The Emirates Islamic Bank has won some industry awards in the recent years. Last year it received an accolade from Global Finance Magazine named an Innovator in Islamic Finance for El trade product, which is an online trade finance and supply chain platform (Zawya, 2016). The bank was also recognized as the fastest growing bank in the United Arab Emirates. Therefore, the innovation efforts made by the bank have positively impacted on its overall performance.
In 2013, it was called the best Islamic Bank in the UAE by the World Finance magazines and the sponsors of the award; it was also recognized as the best commercial, wealth management, and retail bank in the UAE (Zawya, 2017).
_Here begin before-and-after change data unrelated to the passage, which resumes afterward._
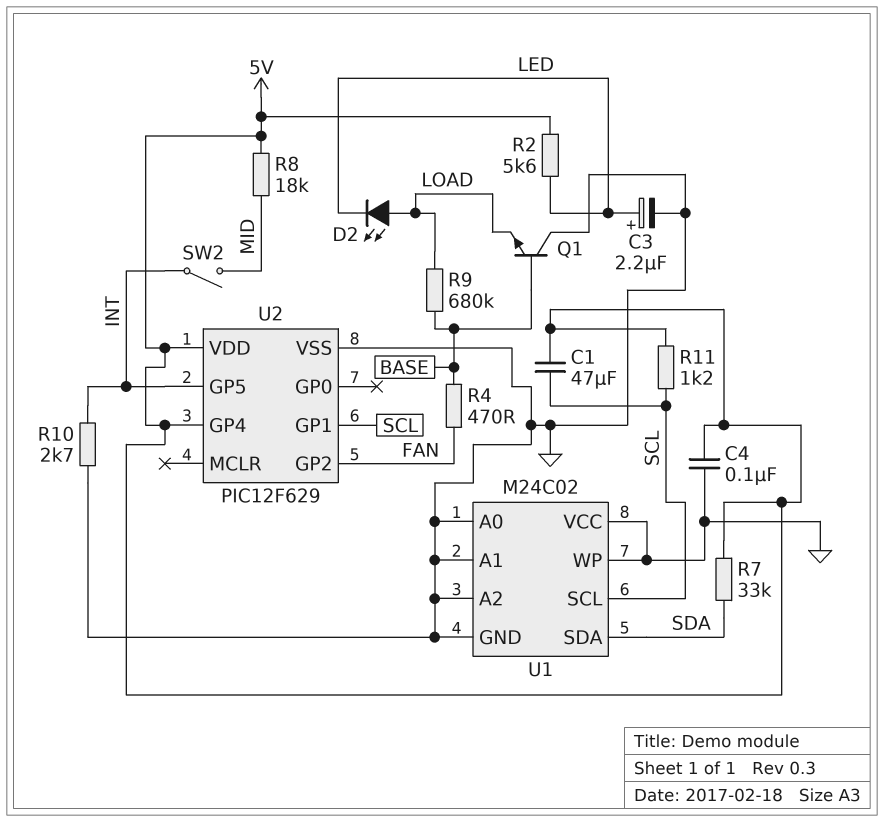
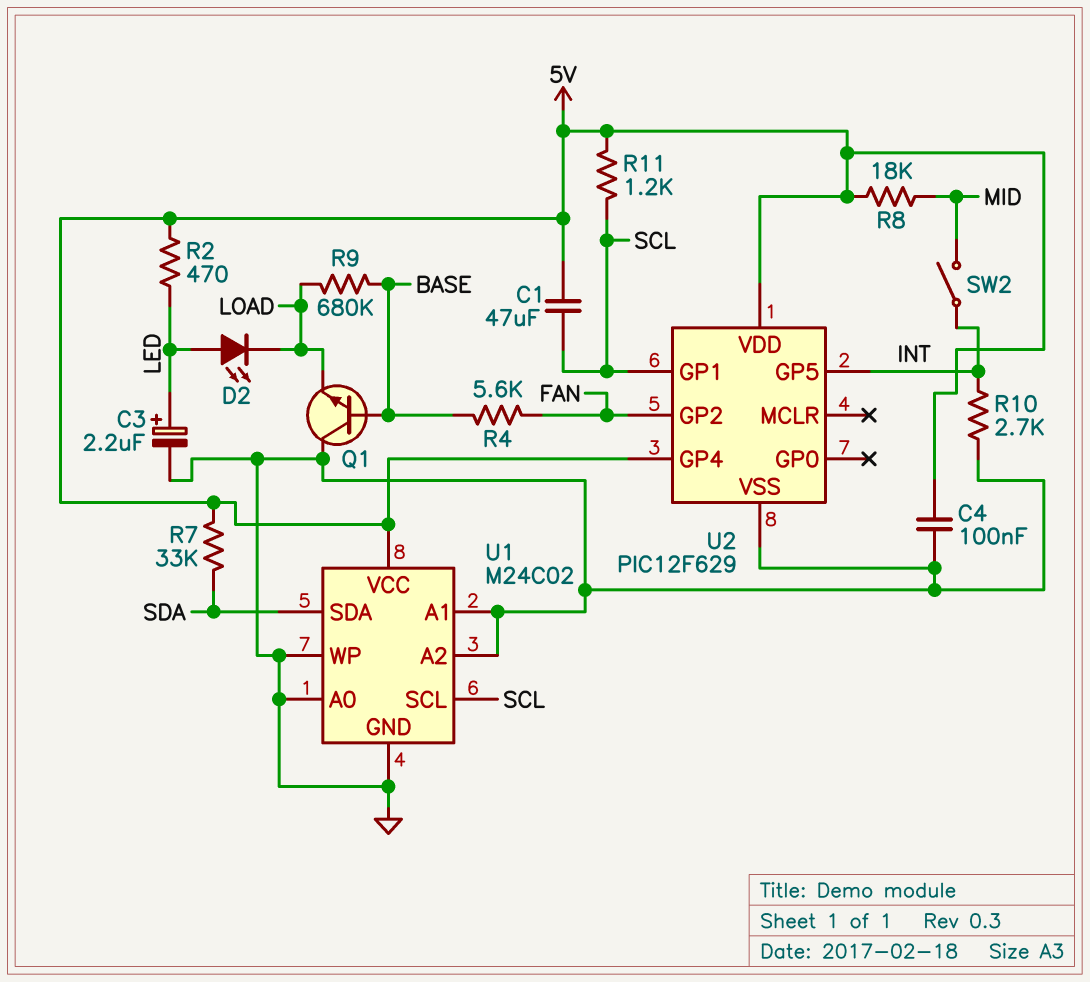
D2: LED (A LOAD, K LED) -> LED (A LED, K LOAD)
R2: 5.6k (5V, LED) -> 470 (5V, LED)
R4: 470 (BASE, FAN) -> 5.6k (BASE, FAN)
U1 pin VCC: GND -> 5V

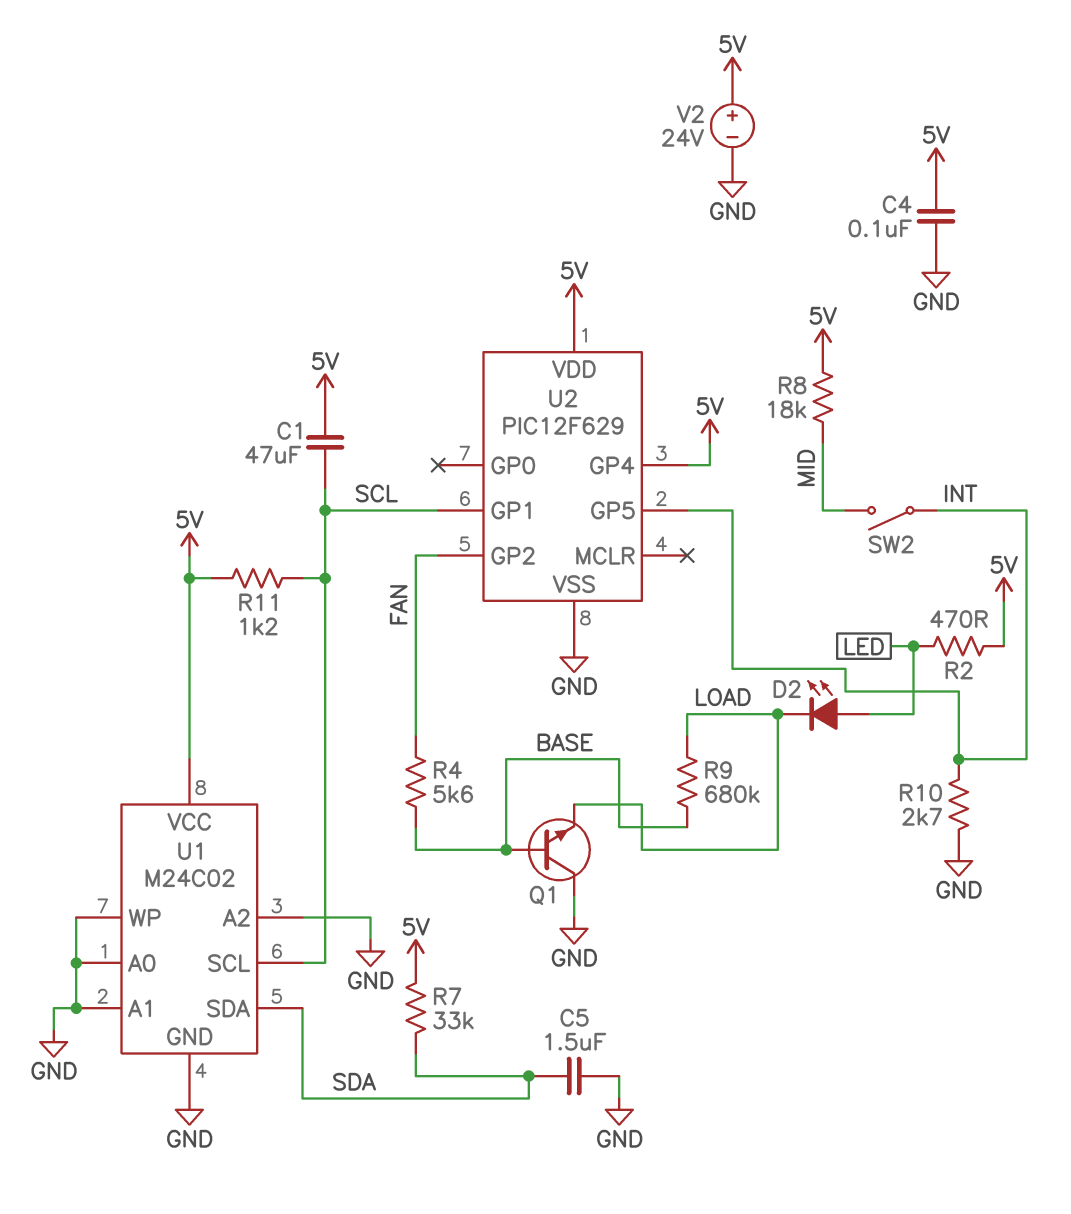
C3: 2.2uF (plus LED, minus GND) -> none
C5: none -> 1.5uF (GND, SDA)
V2: none -> 24V (plus 5V, minus GND)

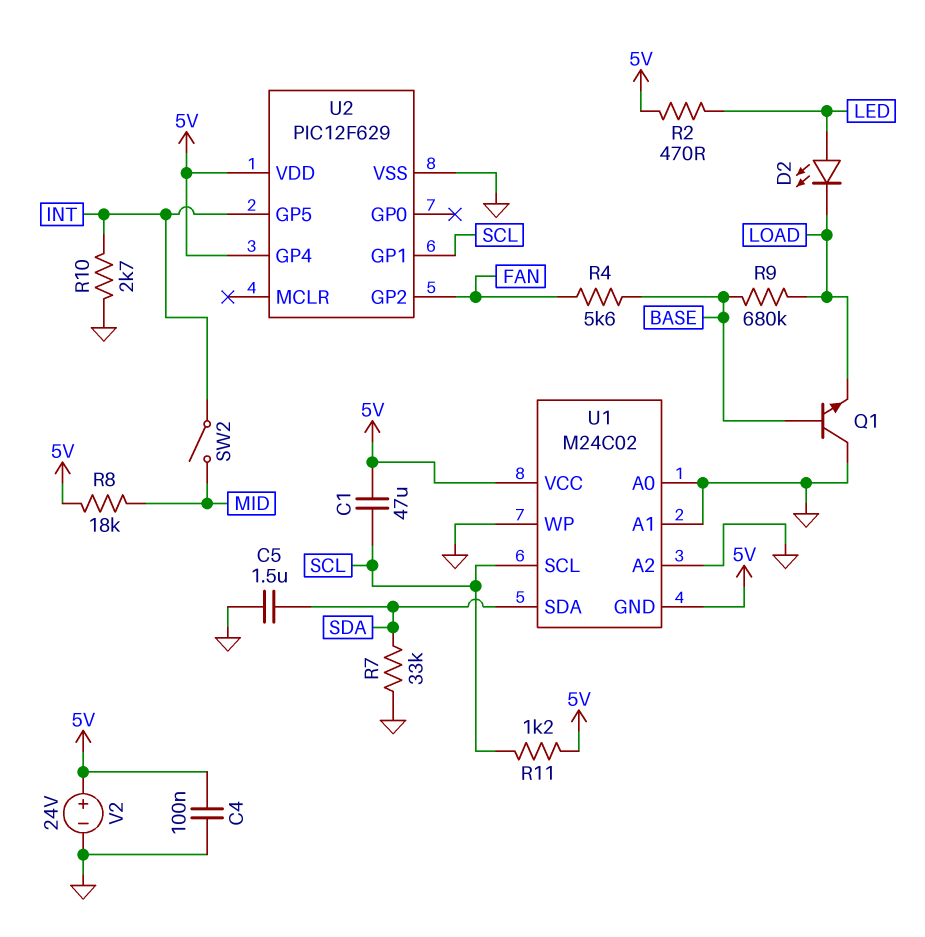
R7: 33k (5V, SDA) -> 33k (GND, SDA)
U1 pin GND: GND -> 5V

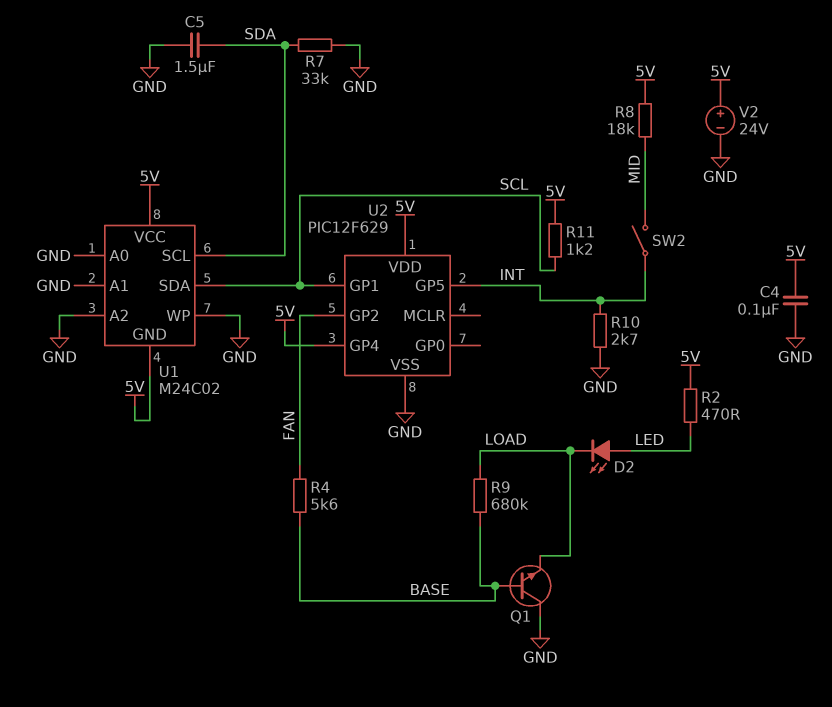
C1: 47uF (5V, SCL) -> none
U1 pin SCL: SCL -> SDA
U1 pin SDA: SDA -> SCL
These recognitions are due to the banks rapid growth over the years in terms of its assets, stable market presence in the UAE, and its stellar performance. In addition, the bank has established a strong customer base served by a vast network of branches and off-site ATMs.
Challenges facing the bank are linked to the global financial crisis and include sub-scale operations, asset quality, weak risk culture, and negative operating income from the mainstream activities. The decline in total income in the recent financial reports is attributable to the low income from the sale of investment properties.
Emirates Islamic Banks Shariah Supervisory Board (SSB)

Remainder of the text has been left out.